• [Data listing]:
——

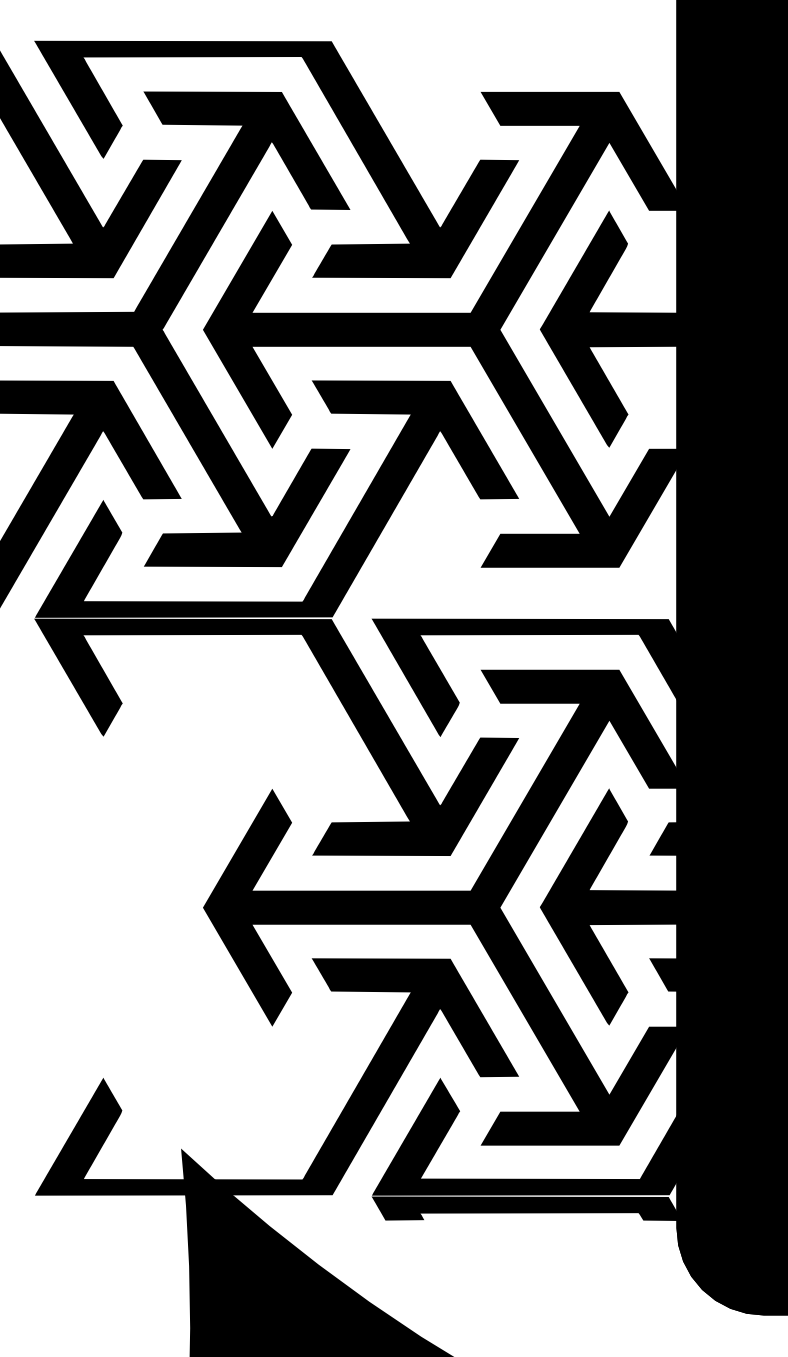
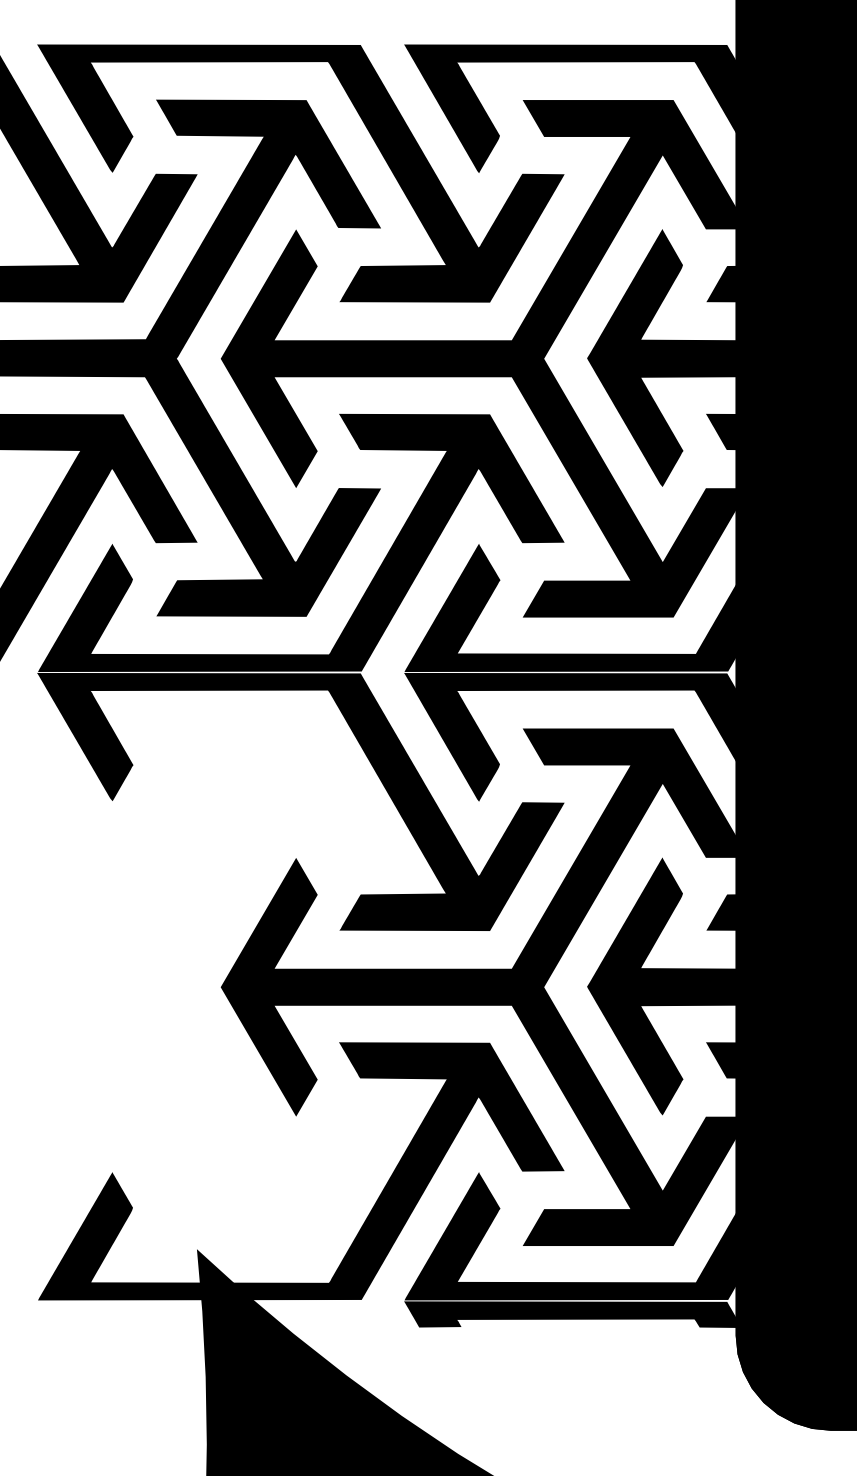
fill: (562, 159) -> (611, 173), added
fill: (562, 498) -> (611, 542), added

——

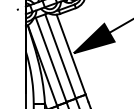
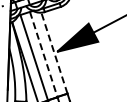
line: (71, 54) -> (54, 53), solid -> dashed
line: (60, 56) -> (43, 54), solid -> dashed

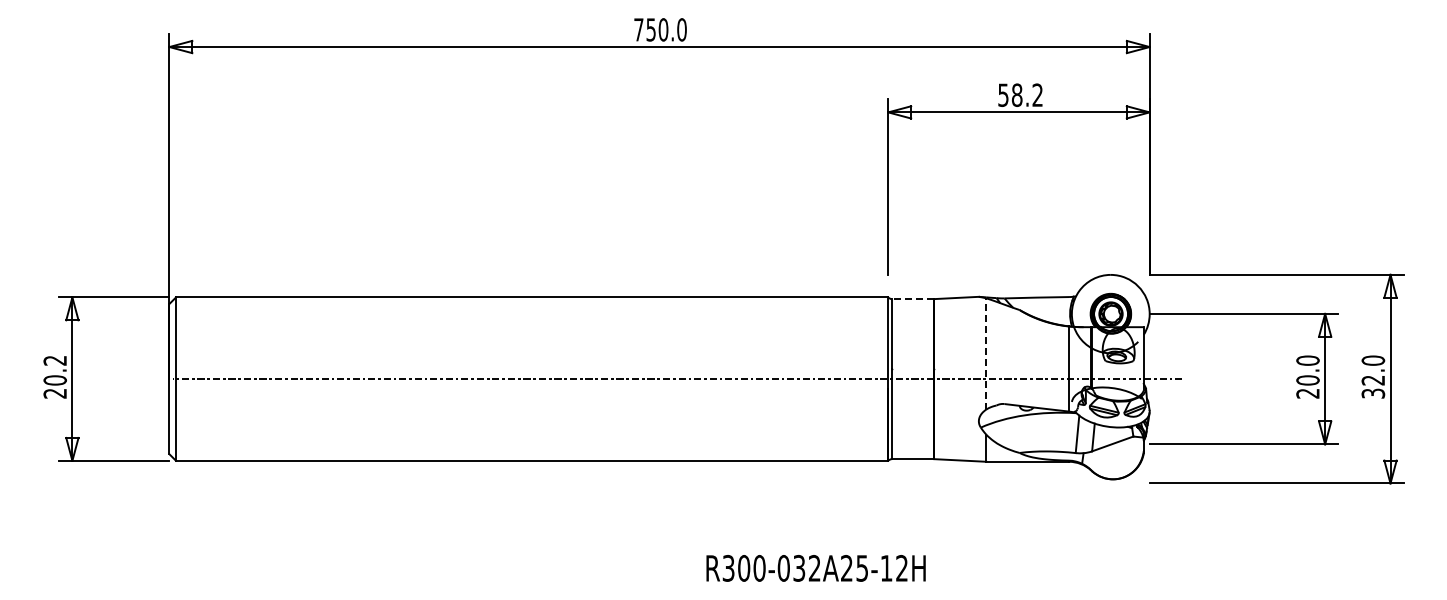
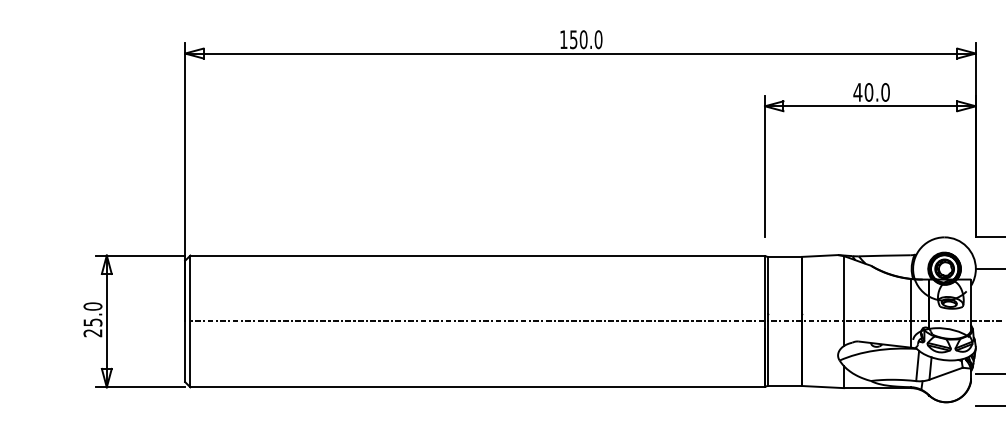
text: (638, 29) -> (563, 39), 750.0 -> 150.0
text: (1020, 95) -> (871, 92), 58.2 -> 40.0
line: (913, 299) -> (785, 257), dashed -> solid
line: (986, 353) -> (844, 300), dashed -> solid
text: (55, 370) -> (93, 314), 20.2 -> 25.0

——

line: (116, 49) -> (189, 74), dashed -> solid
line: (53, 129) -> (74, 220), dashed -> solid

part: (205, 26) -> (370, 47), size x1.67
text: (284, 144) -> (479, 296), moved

——

What lines in the entries above hold "text"? Copy every one.

text: (638, 29) -> (563, 39), 750.0 -> 150.0
text: (1020, 95) -> (871, 92), 58.2 -> 40.0
text: (55, 370) -> (93, 314), 20.2 -> 25.0
text: (284, 144) -> (479, 296), moved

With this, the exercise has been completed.